In October 2011, Politico reported that two female employees had complained about inappropriate behavior by Cain during his tenure at the National Restaurant Association. The women reportedly accepted financial settlements from the association which barred them from discussing their allegations further. Cain's campaign initially refused comment, but subsequently acknowledged that the accusations had been made. Cain strongly denied any impropriety, stating: "I have never sexually harassed anyone and those accusations are totally false." He initially denied being aware of any financial settlement with the accusers, but later accepted that some form of payment had been made by the Restaurant Association. He described the allegations as a "witch hunt".

The Cain campaign hired attorney L. Lin Wood to head a team responding to the allegations. Wood warned that any other women coming forward with allegations would face intense scrutiny and might also be subject to legal action, but said he did not intend to scare anyone away from doing so.

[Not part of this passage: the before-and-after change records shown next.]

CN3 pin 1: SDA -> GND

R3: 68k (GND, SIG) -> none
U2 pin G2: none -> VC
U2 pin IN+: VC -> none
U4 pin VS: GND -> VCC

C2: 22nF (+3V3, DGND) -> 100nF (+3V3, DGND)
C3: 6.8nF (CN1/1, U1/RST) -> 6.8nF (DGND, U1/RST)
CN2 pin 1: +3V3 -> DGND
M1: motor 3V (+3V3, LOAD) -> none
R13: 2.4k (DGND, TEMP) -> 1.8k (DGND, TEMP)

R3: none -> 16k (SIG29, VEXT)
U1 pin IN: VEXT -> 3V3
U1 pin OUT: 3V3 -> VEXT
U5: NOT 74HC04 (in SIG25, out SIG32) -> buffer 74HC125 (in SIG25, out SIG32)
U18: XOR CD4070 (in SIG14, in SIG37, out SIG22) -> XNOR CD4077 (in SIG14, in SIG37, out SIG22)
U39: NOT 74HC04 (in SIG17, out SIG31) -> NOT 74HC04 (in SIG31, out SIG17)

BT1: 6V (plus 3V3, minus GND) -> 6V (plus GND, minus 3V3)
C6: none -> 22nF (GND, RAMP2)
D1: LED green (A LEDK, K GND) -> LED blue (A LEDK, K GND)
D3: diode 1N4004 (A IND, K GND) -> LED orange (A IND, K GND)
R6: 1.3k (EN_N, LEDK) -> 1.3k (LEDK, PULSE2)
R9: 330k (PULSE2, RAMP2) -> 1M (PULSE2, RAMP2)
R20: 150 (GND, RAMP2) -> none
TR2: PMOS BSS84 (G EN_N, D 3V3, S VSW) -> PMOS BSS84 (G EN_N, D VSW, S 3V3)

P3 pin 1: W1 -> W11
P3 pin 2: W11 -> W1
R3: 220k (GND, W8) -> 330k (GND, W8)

On November 3, 2011, it was reported that a third woman had stated that Cain had commented on her attractiveness and invited her up to his corporate apartment.

On November 8, 2011, one of the first two women to accuse Cain was identified as Karen Kraushaar, currently employed at the US Treasury Department. According to Cain, one of the specific allegations was making a gesture indicating his wife's height by holding his palm flat, which one of the accusers found objectionable. Joel Bennett, the lawyer representing Kraushaar, called Cain's version of events "goofy", stating that his "client would never have filed a complaint of sexual harassment on the basis that she was the same height as his wife. It is ridiculous." Bennett would not describe the complaint, but said he might in the future.
In an interview with Greta van Susteren, Cain further said that the allegations had been investigated and found baseless. Two days later Cain recalled the incident, claiming not to know what or how much may have been paid. One of the women had been paid a year's salary and the other a lesser amount.

According to The New York Times and Bloomberg News, at a November 7, 2011, press conference, a fourth woman, registered Republican Sharon Bialek, made allegations of a sexual assault in Cain's car in the summer of 1997. At the time, Bialek had recently lost her job at the National Restaurant Association where she had been a subordinate of Cain's, and she was asking him for assistance in either getting her job back or finding a new job. She alleged that, following a dinner meeting to discuss her job search, Cain reached under the skirt of her suit for her genitals and pushed her head toward his crotch. When she questioned his behavior, Bialek said that Cain replied, "You want a job, right?" Bialek has sought legal assistance from lawyer Gloria Allred. At the press conference, Allred showed what she said were two affidavits from people testifying that Bialek had told them of the incident at the time. The affidavits were not released to the press. Cain's campaign team promptly denied the accusations, claiming them to be "completely false", and repeating that he "never harassed anyone".

At a press conference on November 8, 2011, Cain said of Bialek, "I don't even know who this lady is." But at the November 7, 2011, press conference, Bialek said that she had a recent encounter with Cain, on October 1, 2011, at a Tea Party event, and that Cain had said he remembered her, and they talked. Amy Jacobson, a Chicago radio talk show host, corroborated Bialek's story about the October 1 meeting to the Chicago Sun-Times: "She talked to him for a few minutes, which made me kind of mad because I wanted to talk to him". Jacobson said that Cain appeared "stone-faced" after smiling at first.
On November 14, 2011, Bialek's former boyfriend, Dr. Victor Zuckerman, a registered Republican, held a press conference in which he corroborated Bialek's version of what happened in 1997: "When she returned [from Chicago], she was upset. She said something had happened and that Mr. Cain had touched her in an inappropriate manner." Zuckerman also said that when he first learned of the allegations on October 30, he called Bialek to ask if she was involved. She said "no" but was livid about Cain's denials.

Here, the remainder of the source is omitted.